新企画「あなたにとってウェルビーイングとは何か」を担当します永島郁哉と申します。早稲田大学大学院で社会学を研究しながら、休日には古着屋に行ったり小説を書いたりします。

この連載は、ストレス社会に生きる私たちが、ふと立ち止まって「豊かさ」について考えるきっかけとなる、ささいな休憩所のようなものです。皆さんと一緒に、当たり前だと思っていた価値観を一つ一つほどいていく作業が出来たらと思います。

第12章 アリストテレスとわたし

第7節 自分を愛すること

先日、こんなことがありました。

9月のわりに陽が燦燦と降り注いでいたある日の午後、偶然に友人と出会いました。半年以上ぶりの再会で、話もはずむかと思えば、なんだか相手がぎこちない。何かと問いただしてみれば「やけにおしゃれな服着てるから」と言います。なるほど、つまり彼は、私がやけに自信満々に見えることに怖気づいていたわけです。なんだか急に恥ずかしくなった私は、すぐにその場を立ち去りました。

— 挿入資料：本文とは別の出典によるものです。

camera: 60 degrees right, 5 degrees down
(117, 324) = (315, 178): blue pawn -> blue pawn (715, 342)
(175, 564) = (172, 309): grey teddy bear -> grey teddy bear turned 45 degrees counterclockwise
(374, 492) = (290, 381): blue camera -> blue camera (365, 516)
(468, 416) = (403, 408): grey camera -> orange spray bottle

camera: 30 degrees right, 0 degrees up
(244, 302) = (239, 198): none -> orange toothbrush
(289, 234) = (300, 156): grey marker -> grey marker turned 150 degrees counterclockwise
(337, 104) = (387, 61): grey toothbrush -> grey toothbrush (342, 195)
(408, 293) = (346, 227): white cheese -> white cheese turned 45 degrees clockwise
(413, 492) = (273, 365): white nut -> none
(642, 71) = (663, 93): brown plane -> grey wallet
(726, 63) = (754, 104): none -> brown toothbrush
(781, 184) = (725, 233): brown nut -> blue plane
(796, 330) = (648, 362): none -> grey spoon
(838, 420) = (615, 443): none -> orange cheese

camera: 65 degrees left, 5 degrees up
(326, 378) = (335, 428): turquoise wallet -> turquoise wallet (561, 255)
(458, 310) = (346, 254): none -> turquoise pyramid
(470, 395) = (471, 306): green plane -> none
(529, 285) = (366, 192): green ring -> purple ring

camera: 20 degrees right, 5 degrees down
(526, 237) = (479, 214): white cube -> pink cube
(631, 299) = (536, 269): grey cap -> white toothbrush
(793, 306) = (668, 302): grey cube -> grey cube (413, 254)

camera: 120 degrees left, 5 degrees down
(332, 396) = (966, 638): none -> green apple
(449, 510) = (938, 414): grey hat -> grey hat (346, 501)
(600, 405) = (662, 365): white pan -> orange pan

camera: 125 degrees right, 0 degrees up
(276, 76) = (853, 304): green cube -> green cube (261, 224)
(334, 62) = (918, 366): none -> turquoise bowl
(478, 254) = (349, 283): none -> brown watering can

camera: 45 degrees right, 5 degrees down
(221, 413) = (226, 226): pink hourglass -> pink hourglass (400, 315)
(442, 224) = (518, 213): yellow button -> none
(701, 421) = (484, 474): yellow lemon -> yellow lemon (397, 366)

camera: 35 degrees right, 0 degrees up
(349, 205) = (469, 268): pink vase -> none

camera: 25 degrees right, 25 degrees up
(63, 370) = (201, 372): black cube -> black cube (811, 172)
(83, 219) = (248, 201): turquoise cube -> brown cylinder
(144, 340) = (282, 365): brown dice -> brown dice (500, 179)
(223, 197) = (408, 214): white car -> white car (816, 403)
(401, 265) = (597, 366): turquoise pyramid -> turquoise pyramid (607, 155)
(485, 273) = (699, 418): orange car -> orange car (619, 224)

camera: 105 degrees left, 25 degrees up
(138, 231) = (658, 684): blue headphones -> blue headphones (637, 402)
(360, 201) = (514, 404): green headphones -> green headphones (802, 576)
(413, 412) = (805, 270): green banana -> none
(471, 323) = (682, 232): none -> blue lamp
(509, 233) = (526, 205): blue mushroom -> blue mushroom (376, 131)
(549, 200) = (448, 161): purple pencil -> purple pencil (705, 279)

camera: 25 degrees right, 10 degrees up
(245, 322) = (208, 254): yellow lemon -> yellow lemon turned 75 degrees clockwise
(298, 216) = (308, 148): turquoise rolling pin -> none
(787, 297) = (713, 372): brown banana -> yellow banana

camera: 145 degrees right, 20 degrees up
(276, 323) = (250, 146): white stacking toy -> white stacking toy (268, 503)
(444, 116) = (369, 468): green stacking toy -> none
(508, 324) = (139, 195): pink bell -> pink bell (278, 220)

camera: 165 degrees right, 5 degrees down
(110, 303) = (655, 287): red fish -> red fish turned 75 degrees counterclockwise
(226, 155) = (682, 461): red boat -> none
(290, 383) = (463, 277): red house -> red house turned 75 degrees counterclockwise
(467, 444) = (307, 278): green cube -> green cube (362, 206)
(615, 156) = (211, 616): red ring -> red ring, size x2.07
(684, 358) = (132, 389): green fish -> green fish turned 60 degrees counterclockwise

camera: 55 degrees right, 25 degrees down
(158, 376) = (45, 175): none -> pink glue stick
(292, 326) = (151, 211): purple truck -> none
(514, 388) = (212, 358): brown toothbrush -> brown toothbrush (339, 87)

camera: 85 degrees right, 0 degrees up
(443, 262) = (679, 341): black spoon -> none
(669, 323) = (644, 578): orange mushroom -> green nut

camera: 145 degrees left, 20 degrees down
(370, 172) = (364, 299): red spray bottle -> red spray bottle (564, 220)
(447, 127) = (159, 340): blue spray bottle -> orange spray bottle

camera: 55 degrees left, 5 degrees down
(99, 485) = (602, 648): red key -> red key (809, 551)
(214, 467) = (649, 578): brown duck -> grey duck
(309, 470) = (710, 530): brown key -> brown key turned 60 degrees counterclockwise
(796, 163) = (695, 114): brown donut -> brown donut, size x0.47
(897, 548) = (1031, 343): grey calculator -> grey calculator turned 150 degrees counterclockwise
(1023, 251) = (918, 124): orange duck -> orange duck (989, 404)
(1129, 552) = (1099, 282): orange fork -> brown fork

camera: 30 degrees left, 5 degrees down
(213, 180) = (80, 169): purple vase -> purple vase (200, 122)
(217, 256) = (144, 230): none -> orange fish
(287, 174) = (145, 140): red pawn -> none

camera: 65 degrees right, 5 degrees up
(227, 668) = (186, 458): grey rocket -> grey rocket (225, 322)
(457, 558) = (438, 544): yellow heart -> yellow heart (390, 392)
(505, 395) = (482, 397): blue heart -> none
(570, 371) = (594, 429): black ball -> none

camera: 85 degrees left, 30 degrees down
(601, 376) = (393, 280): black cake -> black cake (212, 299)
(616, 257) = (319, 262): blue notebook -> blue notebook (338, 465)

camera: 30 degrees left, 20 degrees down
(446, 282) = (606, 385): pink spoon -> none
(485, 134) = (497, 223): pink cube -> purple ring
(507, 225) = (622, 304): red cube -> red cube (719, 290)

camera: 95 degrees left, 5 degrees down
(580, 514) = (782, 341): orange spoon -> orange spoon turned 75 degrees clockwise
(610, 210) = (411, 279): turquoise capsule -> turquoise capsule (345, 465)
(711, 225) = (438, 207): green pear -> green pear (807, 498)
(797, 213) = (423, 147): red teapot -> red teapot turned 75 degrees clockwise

どういうわけか、自分を良く見せるとか、自分に自信を持つとか、ひいては自分を愛するということに対して、「恥ずかしいことだ」という意識が世の中にはあるようです。「ナルシシスト」だとか、「自己愛者」だとかいう言葉にネガティブなイメージが付きまとうのは、そのためでしょうか。

ところが、ウェルビーイングの文脈では、よく「自分を愛せ」ということが言われます。これは一体どういうことでしょうか。ナルシシズムに陥らないように自分を愛するということは可能なのでしょうか。

さて、これに対しても、(やっぱり)アリストテレスが、とても良い考察をしてくれています。『ニコマコス倫理学』第9巻第8章の内容です。

アリストテレスはまず、ナルシシズム的な「自己愛」と、ウェルビーイング的な「自己愛」がそれぞれ指し示す意味を検討するのが良い、と言います。

「そこでわれわれとしては、双方の立場の者たちがそれぞれ、自己愛というものをどのような仕方で語っているかを把握すれば、それによってたぶん、事の真相は明らかになるだろう。」(朴一功訳 2002: 428)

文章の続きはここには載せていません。